New interventional radiology tool could help women avoid myomectomy and hysterectomy.
A study of more than 100 patients shows that women can get lasting relief from uterine fibroid-related symptoms with MRgFUS—thus avoiding myomectomy, or hysterectomy, say researchers at the Society of Interventional Radiology’s 35th Annual Scientific Meeting in Tampa, USA.
Magnetic resonance-guided focused ultrasound (MRgFUS), a minimally invasive treatment, uses high-energy ultrasound waves to generate heat at a specific point to destroy uterine fibroid tissue and relieve symptoms.
“Our 119-patient study shows that magnetic resonance-guided focused ultrasound is highly effective and can provide lasting relief from uterine fibroid-related symptoms,” said Gina Hesley, Mayo Clinic in Rochester, USA. In the 12 months following MRgFUS treatment, 97% of the women reported improvement of their symptoms, with 90% of women rating their improvement as either considerable or excellent. “MRgFUS is newer than another interventional radiology fibroid treatment, uterine fibroid embolization, a widely available treatment that blocks blood flow to fibroid tumours. Our results with effectiveness of MRgFUS technology are promising and comparable with that of UFE, but its long-term effectiveness needs continued study,” said Hesley.

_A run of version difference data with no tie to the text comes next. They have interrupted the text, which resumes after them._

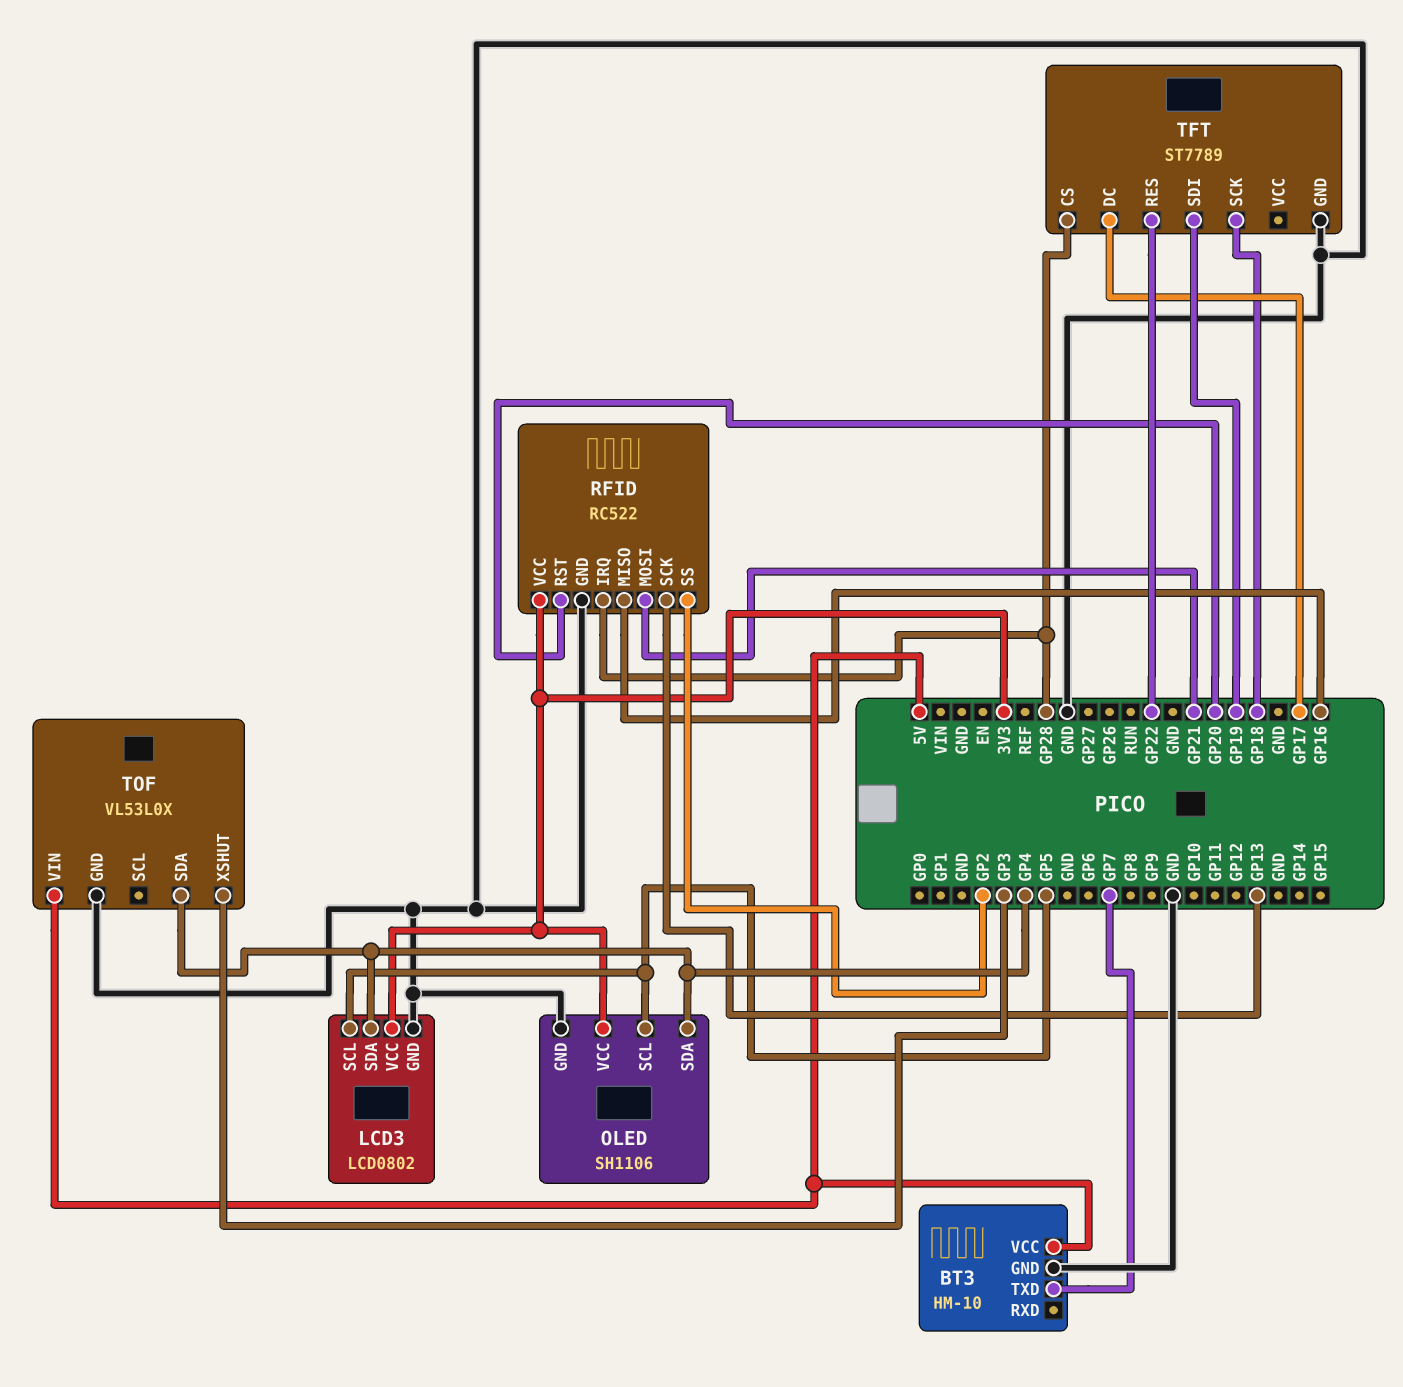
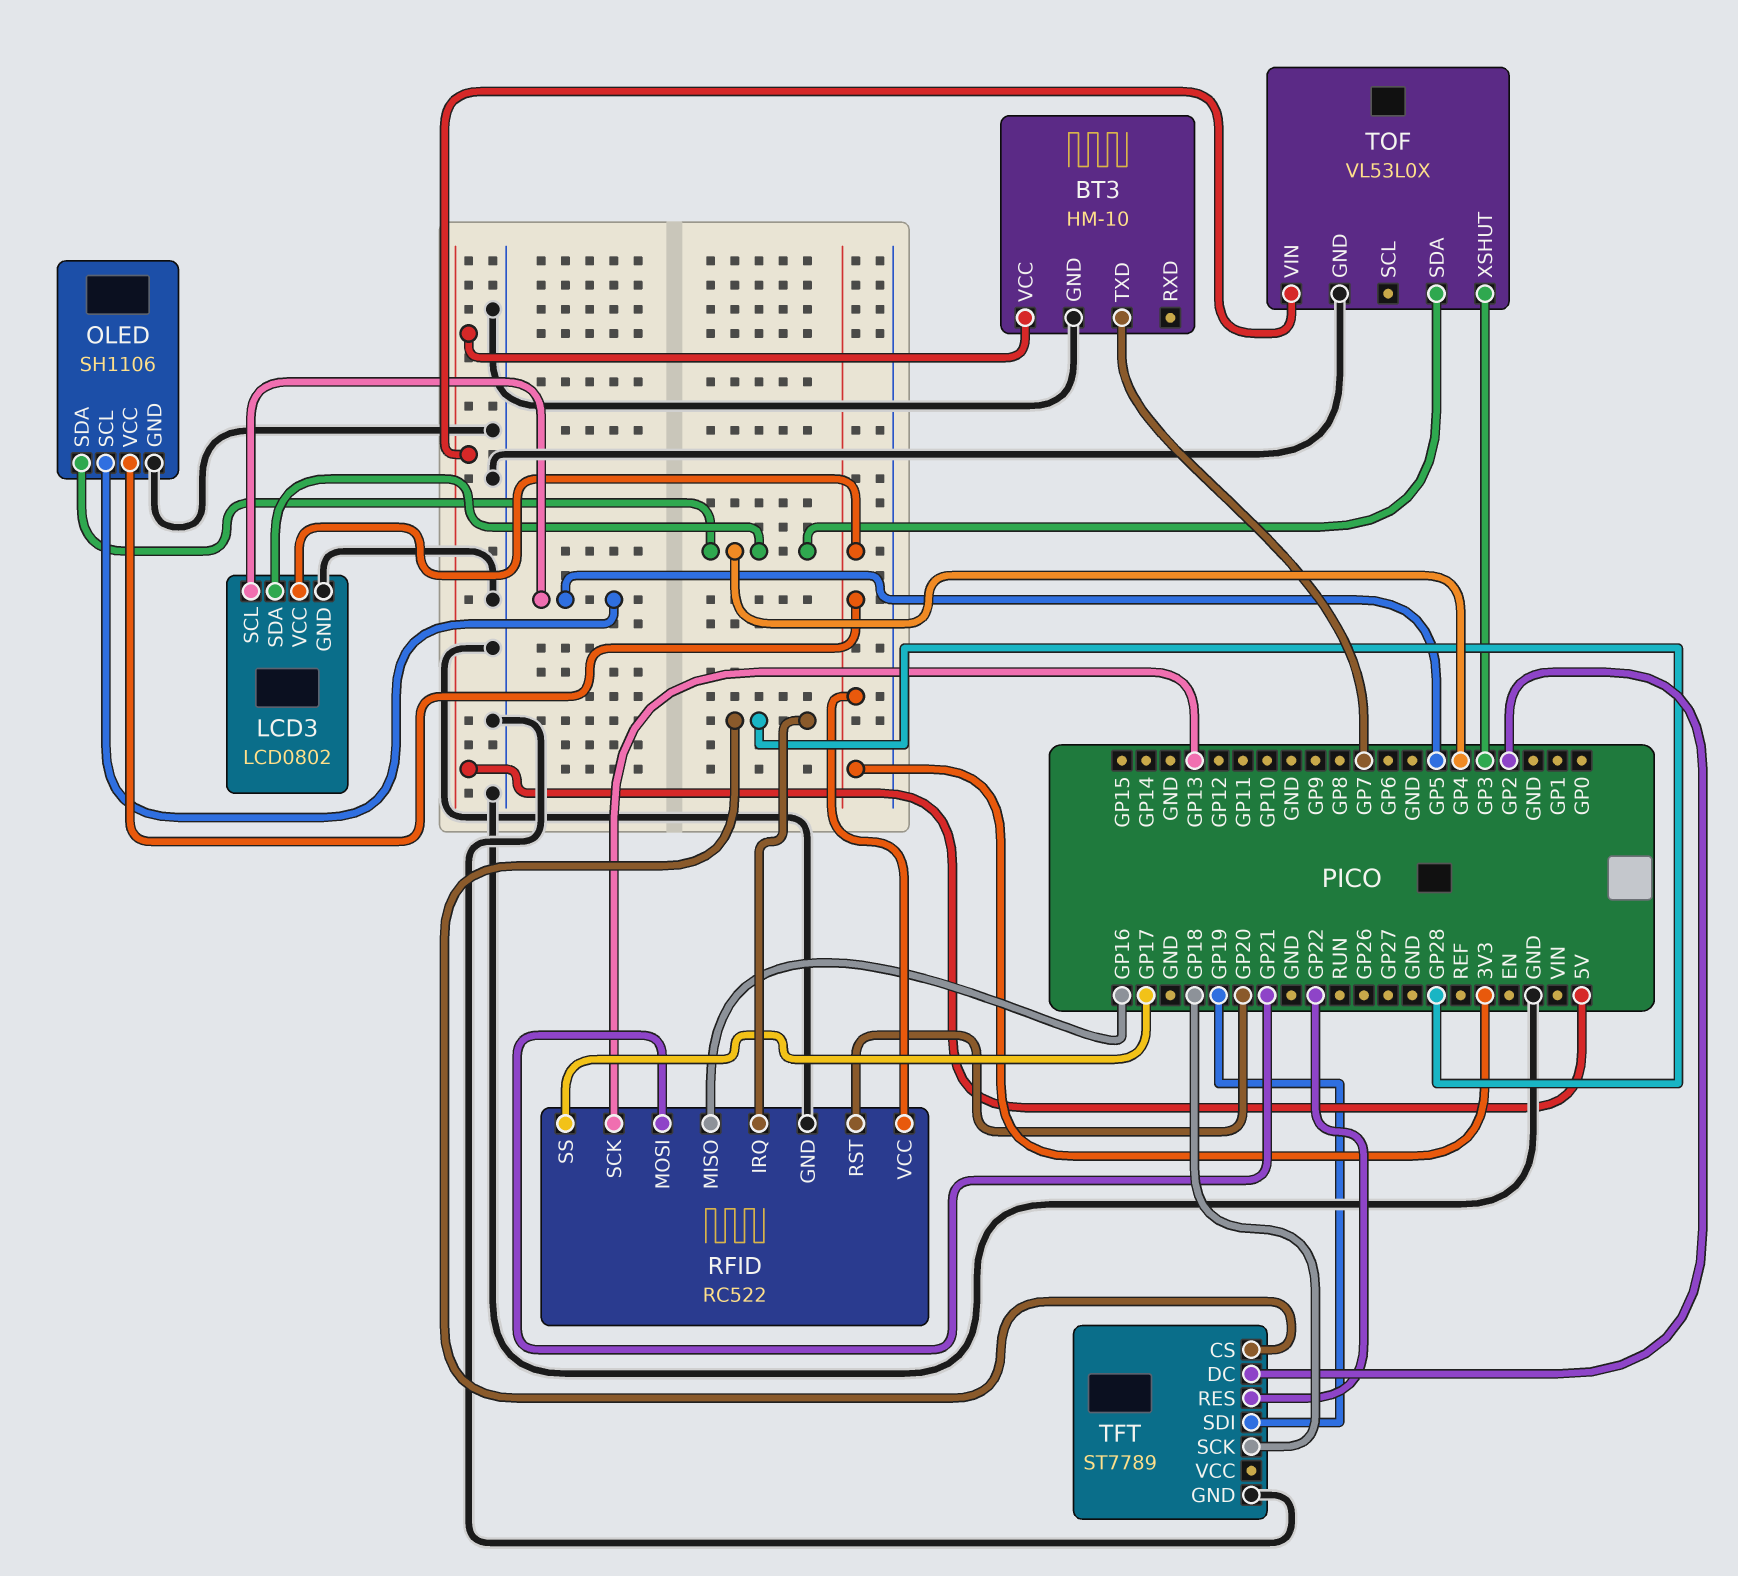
RFID pin SS: GP2 -> GP17
TFT pin DC: GP17 -> GP2

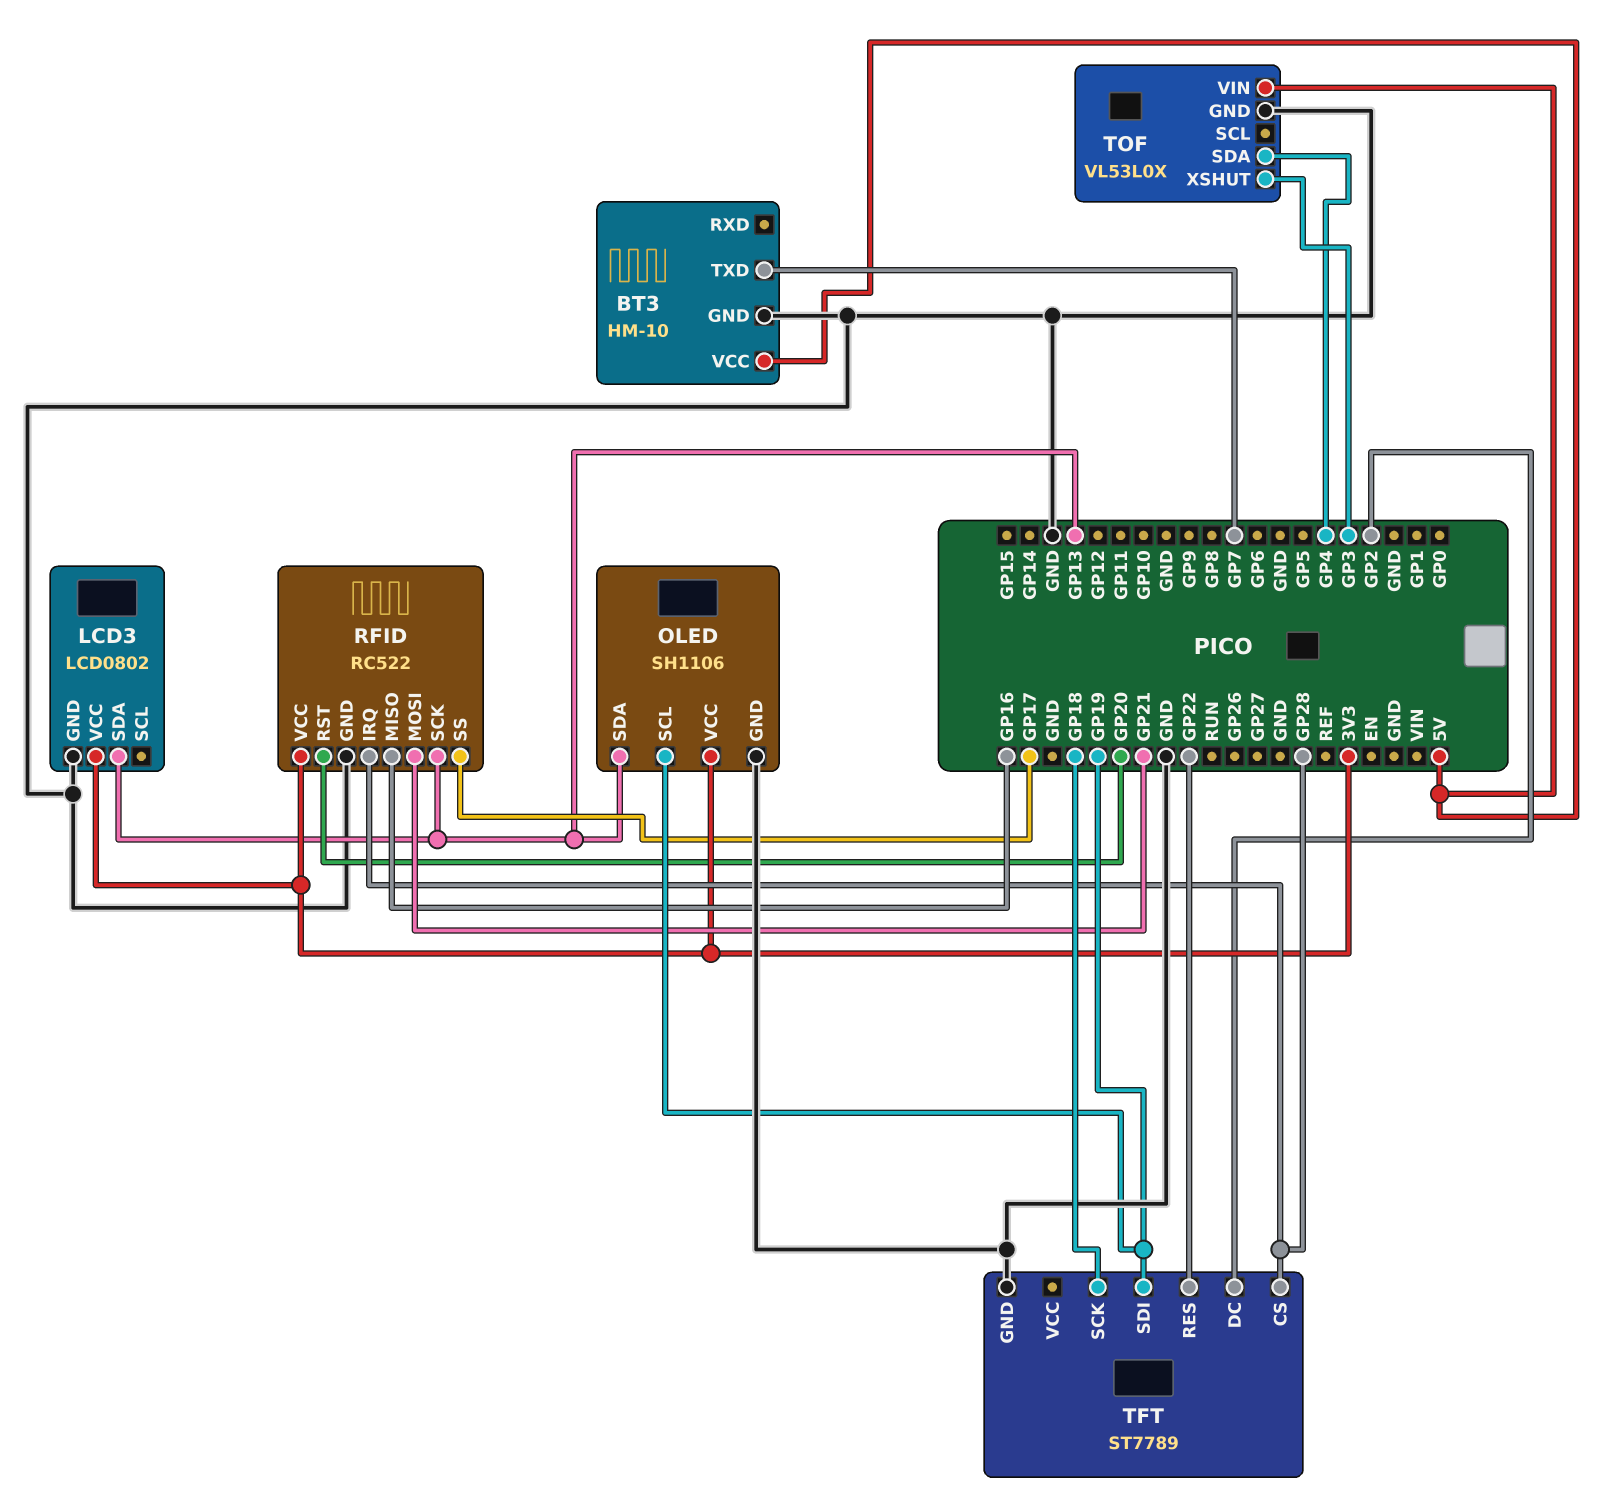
LCD3 pin SCL: GP5 -> none
LCD3 pin SDA: GP4 -> GP13
OLED pin SCL: GP5 -> GP19
OLED pin SDA: GP4 -> GP13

“Today, women have interventional radiology options that do not involve the use of a scalpel incision. Women should ask for a consult with an interventional radiologist who can determine from MR imaging whether they are candidates for either procedure,” she added.
MRgFUS is performed as an outpatient procedure; it uses high-intensity focused ultrasound waves— that can pass through skin, muscle, fat and other soft tissues—to ablate fibroid tissue. During treatment, the physician uses magnetic resonance imaging (MRI) to see inside the body to deliver the treatment directly to the fibroid. MRI scans identify the tissue in the body to treat and are used to plan each patient’s procedure.
MRI provides a three-dimensional view of the targeted tissue, allowing for precise focusing and delivery of the ultrasound energy. MRI also enables the physician to monitor tissue temperature in real-time to ensure adequate—but safe—heating of the target. Immediate imaging of the treated area following MRgFUS helps the physician determine the success of the treatment. The procedure was approved by the Food and Drug Administration for treating uterine fibroids in October 2004; however, it is still considered new, is not widely available and not all insurance carriers cover it.
In the nearly three-year study, 119 women completed MRgFUS treatment at the Mayo Clinic and were followed for 12 months using phone interviews to assess fibroid-related symptoms and symptomatic relief.
Of the 89 patients who were available for phone interviews at 12 months, 69 indicated they received from the following relief from symptoms: excellent (74%), considerable (16%), moderate (9%) and insignificant (1%). The rate of additional treatments needed post-MRgFUS was 8%, which is within values reported for myomectomy and uterine fibroid embolization, said Hesley.
The Mayo researchers will continue to study two-year and three-year results of symptom relief. They will also compare their current results with those reported for myomectomy and uterine fibroid embolization and investigate the efficacy of MRgFUS in treating other uterine conditions, such as adenomyosis, a condition in which tissue that normally lines the uterus also grows within the muscular walls of the uterus, said Hesley.